The "critical or antagonostic sites" problem noted in the quote from the article illustrates the second type of problem I noted above. Given the open nature of the Internet, there is almost nothing that can be done about the existence of such sites. Like junk email and comment spam, such sites are a permanent part of the Internet. If the CES actually started educating Latter-day Saints, much of the sting of these sites would be neutralized, but not all of it. And even if there's a curriculum upgrade, it won't work for everyone. You can lead a horse to water, but you can't make him read history.
Instead, the solution lies in counter-programming. What is needed is a multitude of websites and weblogs hosting honest discussion and presentation of Mormon history and doctrine and generating enough traffic to come up on the first page of Google searches. Sites don't have to be apologetic or official to get the job done, all they have to be is honest and responsible in their presentation and discussion of LDS issues.
Once again, the Church really shot itself in the foot a few years ago when it made every ward and stake shut down their nascent websites in favor of LDS.org and its numerous subdomains. I call this the "One True Website" model. The flaw is that you end up with One True Hit on a Google search page, along with nine antagonistic sites. If every ward had been allowed to set up and run its own website five years ago, a search for "LDS Church" or "Mormon missionary" or even "Mormon polygamy" might have brought up a cascade of LDS ward sites. With the sudden appearance of several pseudo-official weblogs by COB staffers (such as here, here, and here), I'm guessing they've finally realized that what they need is a thousand good LDS sites, not one great one.
Your Mission, Jim ...
The message in this analysis to all LDS bloggers should be clear: Your mission is to create searchable, linkable LDS content that comes up on Google searches using LDS search terms. Otherwise, the assortment of flakes, blockheads, and whiners who so diligently recycle their various comments and complaints through antagonistic boards, sites, and blogs will occupy all the shelf space on Google pages. Now don't expect a pat on the back for hosting an LDS blog or website—Correlation has successfully promoted the idea that "uncorrelated" is equivalent to "Satanic"—but know that you are accomplishing something worthwhile. At least that's how I have come to see it.
From a global perspective, Internet sites have a big advantage over print materials: Online pages are easily translatable (more or less) by modern browsers. No translation department needed.
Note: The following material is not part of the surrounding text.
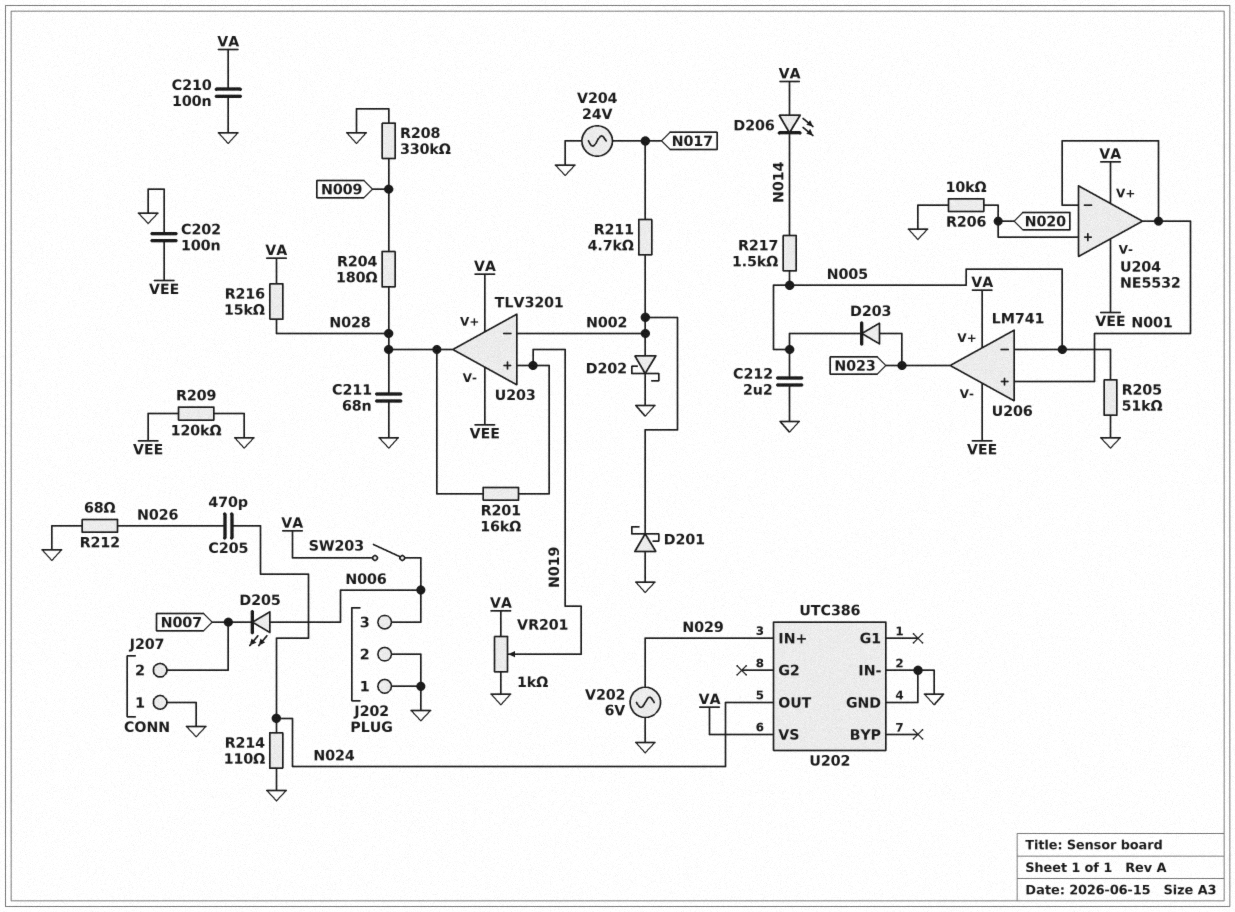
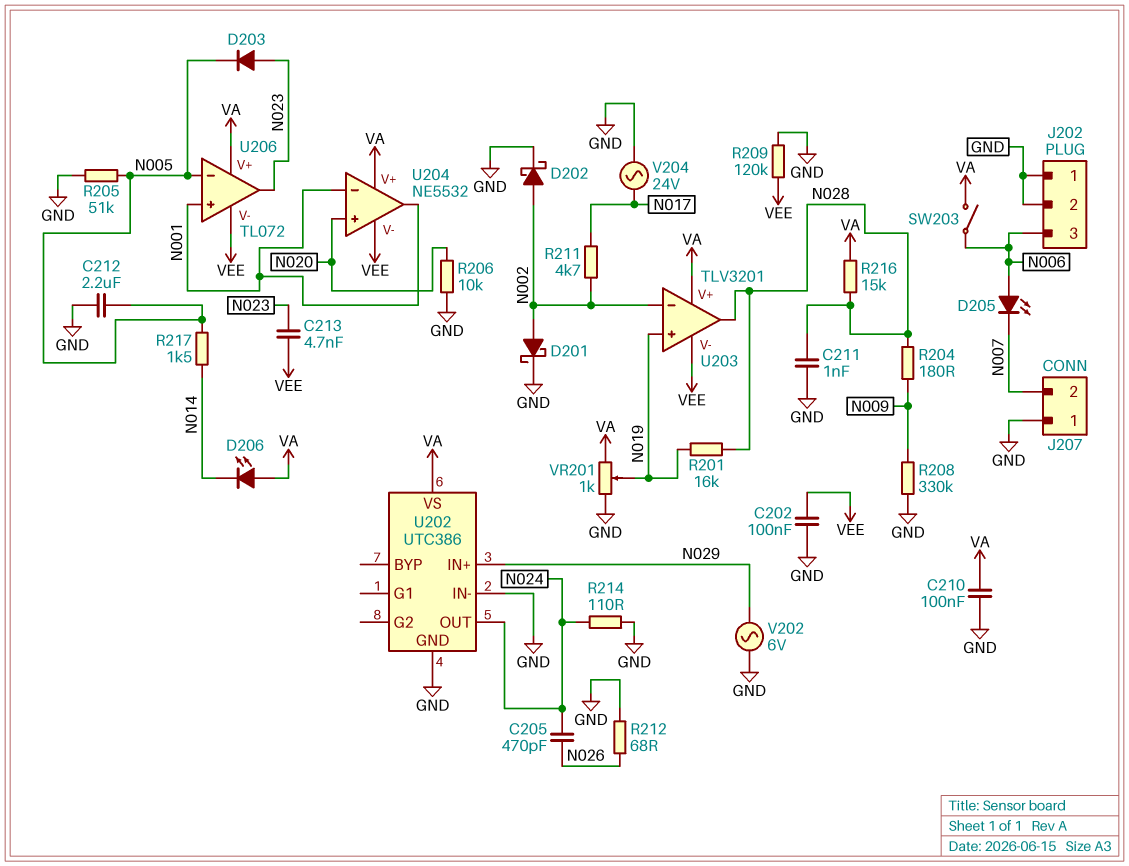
C211: 68nF (GND, N028) -> 1nF (GND, N028)
C213: none -> 4.7nF (N023, VEE)
D201: schottky (A GND, K N002) -> schottky (A N002, K GND)
U206: LM741 -> TL072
Even though Mormon Inquiry (or T&S or FAIR or FARMS) posts in English, it can be read in French or German or probably even Japanese. A good LDS site that generates enough links and traffic to come up on Google search pages might actually help people—real people with real concerns—cope with the flood of disinformation about the LDS Church they encounter on the Internet.
I have a couple of requests from commenters. First, if you are a non-English surfer or blogger, please share your experience in visiting or using Mormon sites and blogs posted in English. Does browser translation actually work for one who is trying to access English-language material? Second, if anyone has links to foreign-language sites equivalent to Bloggernacle sites, FARMS, or FAIR, please post them. I know of one in French: Idumea. Any others out there?